The downside is backwards compatibility. Despite path to config.php is hardcoded, it is quite easy to replace massively. But the files should be moved to a new folder manually on existing sites because install.php isn't likely to have enough permissions.

Post here what you think and some alternative solutions.

May the Source be with you!
GHengeveld
#2 2011-12-02 20:11

Considering Kilandor's arguments here and the relation of this topic to the PFS and file-handling in Cotonti in general, I suggest the following:

  • Move config.php to /system. Put filetype/mimetype config elsewhere (see below).
  • The location of config.php should be defined in one place (probably index.php), in order to allow moving the file elsewhere (e.g. outside of document root).
  • Introduce a Filesystem API for file storage and retrieval functions, so extensions can use these instead of having to bother with the filesystem and -structure. These functions should be overridable to allow custom file handling and alternative storage locations.
  • Define mimetypes and filetypes in the Filesystem API.
  • Filesystem API should have a legacy mode or converter for old PFS storage modes (FSM or no FSM).

The reason to allow custom file storage handling is clear: default file handling isn't suitable for all sites. Currently the PFS supports storing all files in 1 folder, which is a very crude option, and it supports 'Folder Storage Mode' which gives each user its own folder and stores their uploads there. Both of these options are relatively simple and won't really scale well (talking 1000+ files here, or 10000+ for FSM). And then there is the issue of naming files. Some prefer to have filenames with a timestamp, some want the user ID in there, others just want to retain the original filename (which is tricky since users are likely to upload files with identical names). I think we should allow the admin to choose which storage handling he prefers. This also means we will need a way to move files around to allow changing storage mode afterwards.
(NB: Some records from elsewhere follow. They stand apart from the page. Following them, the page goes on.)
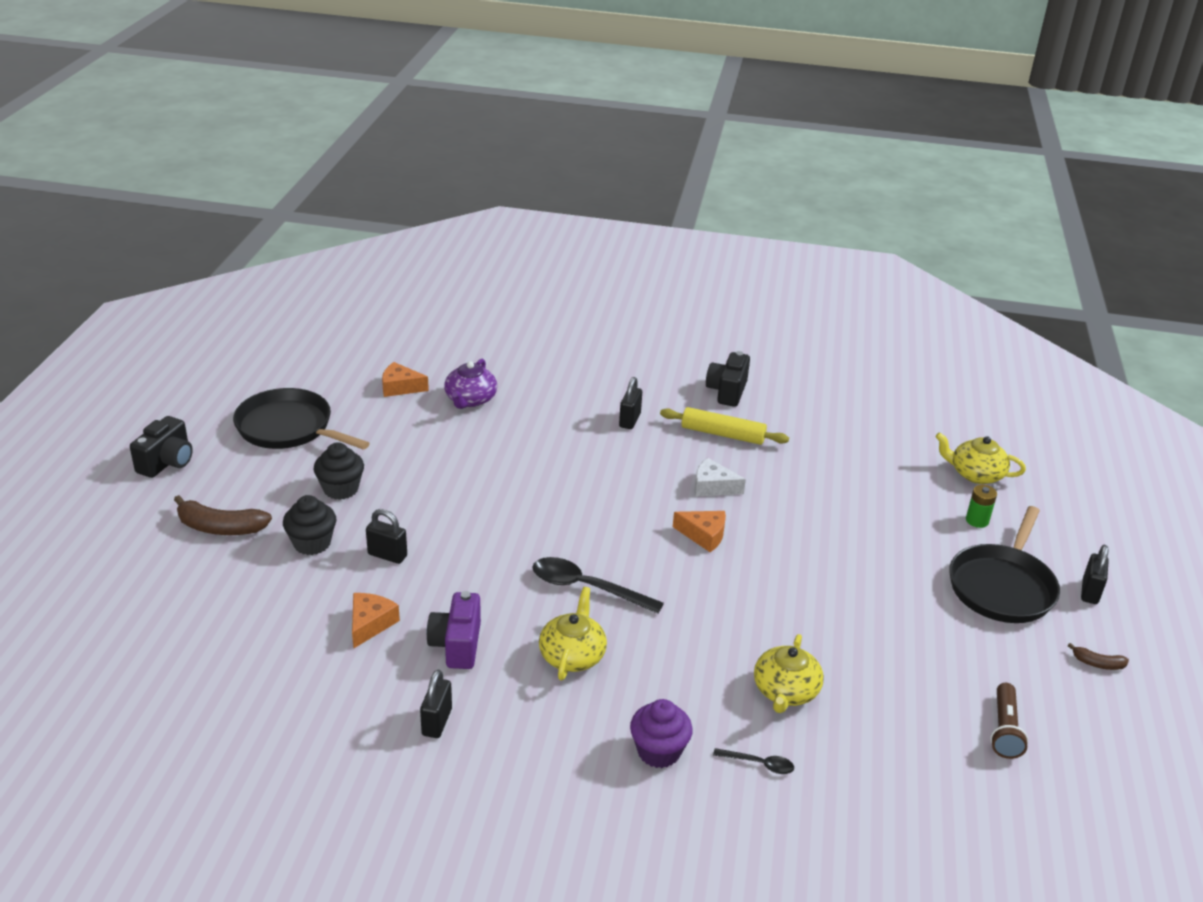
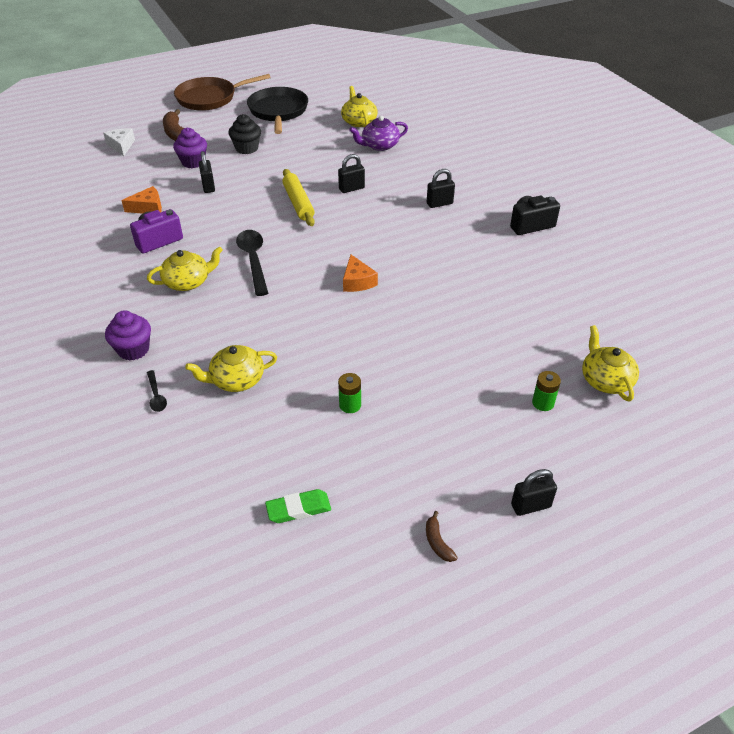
camera: 55 degrees right, 10 degrees up
(167, 462) = (209, 98): black camera -> brown pan
(312, 543) = (193, 162): black cupcake -> purple cupcake
(400, 387) = (359, 121): orange cheese -> yellow teapot
(437, 722) = (91, 262): black padlock -> black padlock (351, 188)
(713, 487) = (414, 263): white cheese -> white cheese (121, 146)
(722, 434) = (478, 243): yellow rolling pin -> yellow rolling pin (298, 203)
(889, 631) = (350, 405): none -> green battery
(1002, 587) = (473, 448): black pan -> none
(1004, 730) = (298, 509): brown flashlight -> green eraser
My solution to file storage is like this:

  • Calculate a random hexadecimal hash for each file. A hash must be unique.
  • Files are renamed to their hash. This means files lose their original filename and will not have an extension.
  • Original filename, extension, hash, filepath and other relative info are stored in the database.
  • Files are stored in datas/raw
  • Within datas/raw, 16 folders are created, one for each symbol in the hexadecimal range (abcdef1234567890).
  • Files are stored in the folder which matches the first symbol in the hex filename, equally deviding files over 16 folders.
  • When the total number of files in the system exceeds a certain amount, each folder will get 16 subfolders and newly added files are stored in the subfolder matching the first and second symbols of their filename (file cf766fdc72 is stored in datas/raw/c/f/).
  • The depth of subfolders will increase as the total number of stored files increases exponentially (100, 10000, 100000000 etc.). This will ensure each folder will never contain more than 100 files or so.
  • While files will still be directly accessible, it will be extremely hard to find what you are looking for, especially since you won't know the file type. Therefore all calls to files must be handled by PHP which can lookup a file by its original name in the database and serve the correct file to the user with the original filename. This makes the underlying storage method completely invisible to the end users.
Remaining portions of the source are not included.